Painful cuts

The situation at the Kansas University Medical Center is another tangible example of how financially strangling higher education hinders the economic future of the state.

KUMC officials said this week that its state funding had declined by $14.4 million since July 2008. That is about equal, they said, to the entire combined budget for the Schools of Nursing and Allied Health.

Of course, those two schools won’t be eliminated, but reductions in funding and the resulting reductions in staff are forcing the medical center to limit class sizes. So, at the same time the nation is facing a shortage of nurses and other trained medical personnel, the medical center is reducing its number of graduates in those programs.

It makes no sense, but they have no choice. KUMC officials say they have cut 79 positions from the payroll, and that many doctors who split their time between teaching and clinical work are being forced to spend more time in clinical work to maintain their incomes. Less teaching time comes full circle to less ability to maintain class sizes.

Although the Kansas Biosciences Authority provides additional funding to help recruit new faculty members, budget cuts have made it more difficult to retain top faculty members, which could impact KU’s effort to achieve a National Cancer Institute designation

State revenue cuts are having a devastating impact on all areas of higher education, but it’s particularly ironic when they hamper the graduation of medical personnel who are in such high demand across the state and nation. While other areas of the economy have shown signs of recovery, U.S. jobless rates remain high. There are jobs waiting for nurses, medical technologists and other medical personnel, but a lack of funding is hampering KU’s efforts to turn out the graduates to fill those jobs.

State legislators, who return to Topeka next month, need to recognize the relationship between higher education and the state economy and act accordingly.
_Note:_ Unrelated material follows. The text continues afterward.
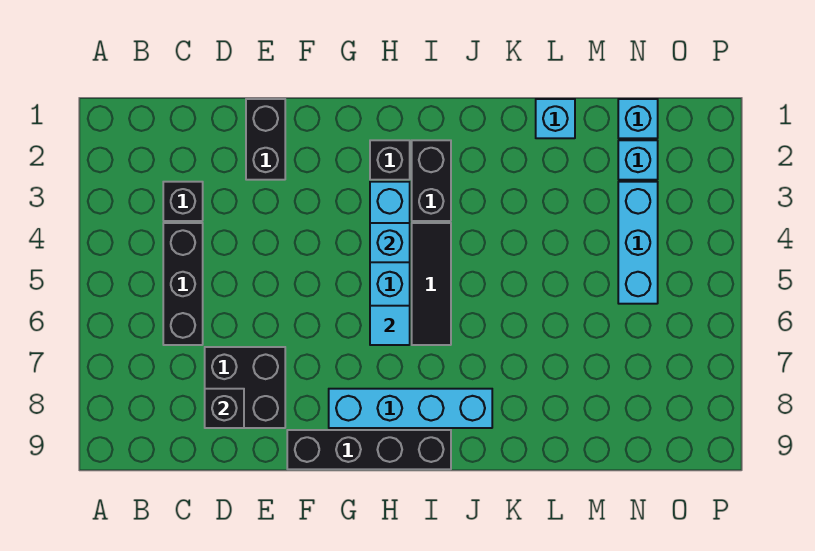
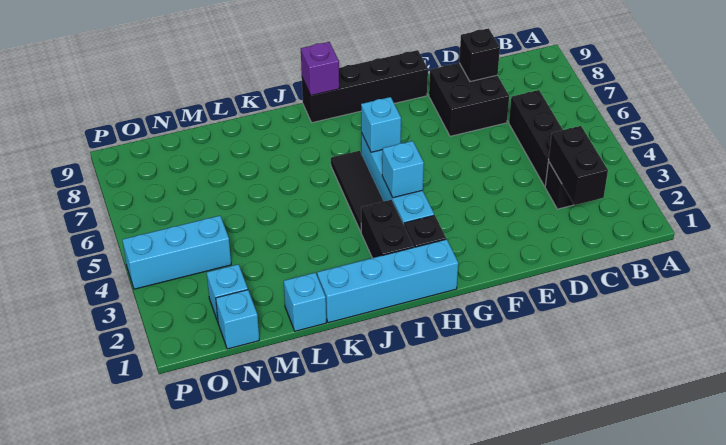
black brick E1:E2 level 1 -> black brick C2:C3 level 2
cyan brick G8:J8 level 1 -> cyan brick H1:K1 level 1
cyan tile H6 level 2 -> cyan brick H6 level 2
none -> purple brick I9 level 2
cyan brick N3:N5 level 1 -> cyan brick N4:P4 level 1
Eliminating some tax exemptions may be hard on some sectors of the economy, but that hardship needs to be weighed against the damage being done to the higher education programs that play such a key role in providing the research and skilled workers that are essential to the state’s economic recovery.

If legislators don’t understand how important higher education’s role is, they need look no further than KU Medical Center’s reduced ability to graduate students in high-demand medical fields.